Frce fsck on next boot using shutdown command (may not work on many modern distros)

The -F option force fsck on reboot, login as root and type the following command to reboot and run fsck:
# shutdown -rF now
The above will check all the relevant partitions immediately.

A note about systemd based systems

The above mentioned solution only works with the old SysVinit and early versions of Upstart. It won’t work with systemd. systemd-fsck understands one kernel command line parameter:

fsck.mode=
One of “auto”, “force”, “skip”. Controls the mode of operation. The default is “auto”, and ensures that file system checks are done when the file system checker deems them necessary. “force” unconditionally results in full file system checks. “skip” skips any file system checks.

fsck.repair=
One of “preen”, “yes”, “no”. Controls the mode of operation.

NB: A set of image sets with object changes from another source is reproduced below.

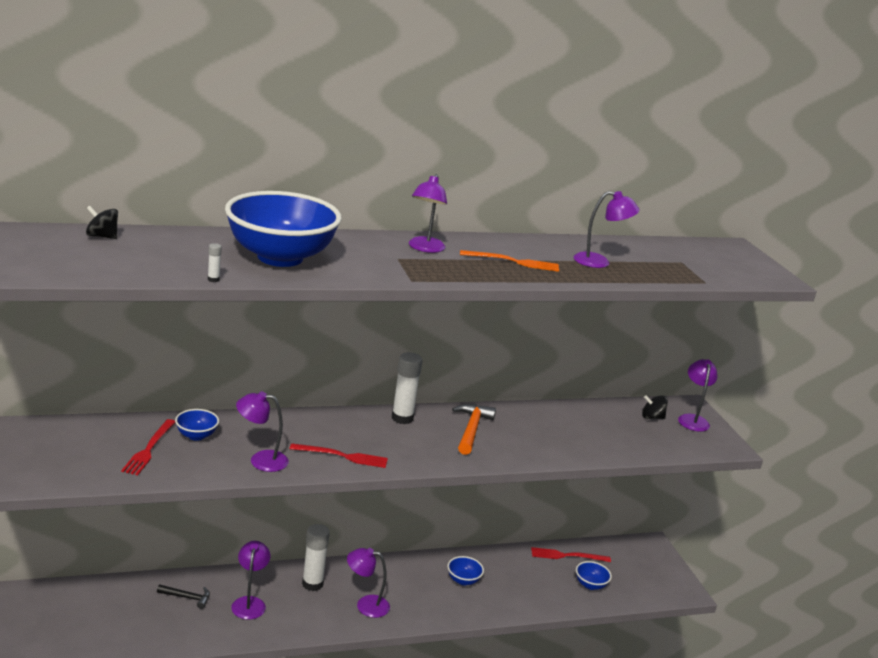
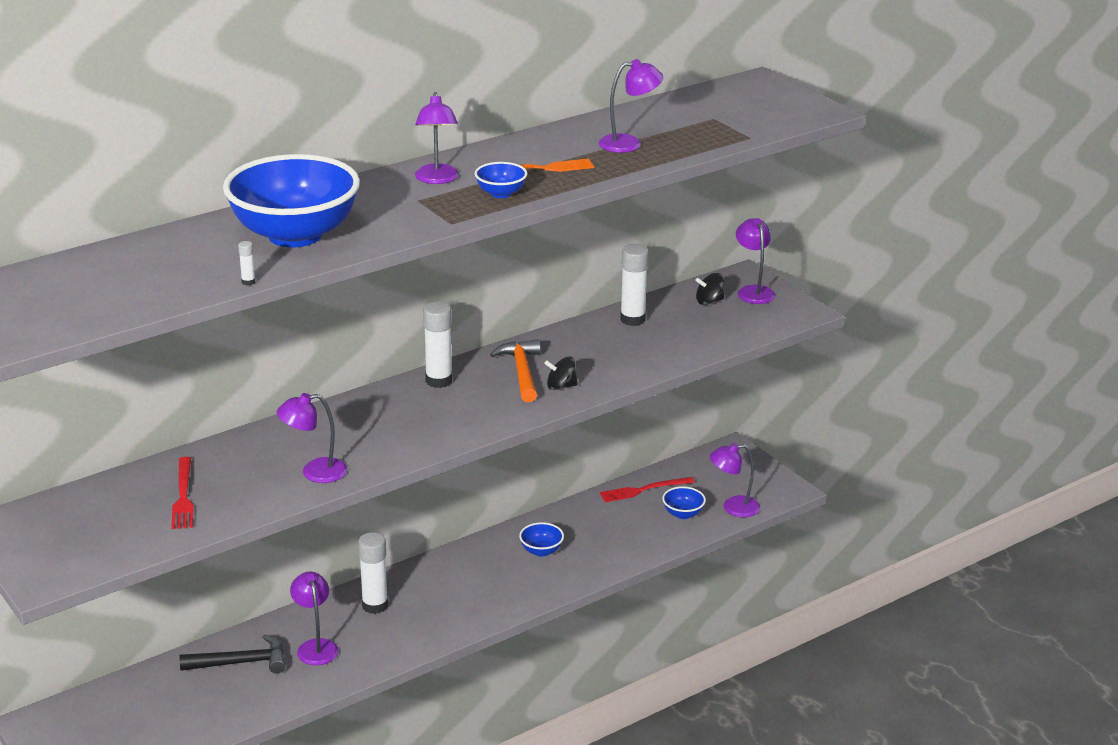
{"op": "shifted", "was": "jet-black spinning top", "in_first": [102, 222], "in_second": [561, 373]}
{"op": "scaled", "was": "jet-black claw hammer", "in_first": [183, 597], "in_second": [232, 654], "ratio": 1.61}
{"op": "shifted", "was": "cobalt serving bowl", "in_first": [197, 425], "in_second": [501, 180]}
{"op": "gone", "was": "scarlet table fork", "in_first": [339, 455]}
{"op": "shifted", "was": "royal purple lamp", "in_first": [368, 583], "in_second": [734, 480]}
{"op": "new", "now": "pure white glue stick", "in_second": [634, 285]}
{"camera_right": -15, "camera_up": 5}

The default is ” preen”, and will automatically repair problems that can be safely fixed. “yes ” will answer yes to all questions by fsck and “no” will answer no to all questions.

Posted by: SXI ADMIN

The author is the creator of SXI LLC and a seasoned sysadmin, DevOps engineer, and a trainer for the Linux operating system/Unix shell scripting. Get the latest tutorials on SysAdmin, Linux/Unix and open source topics via RSS/XML feed or weekly email newsletter.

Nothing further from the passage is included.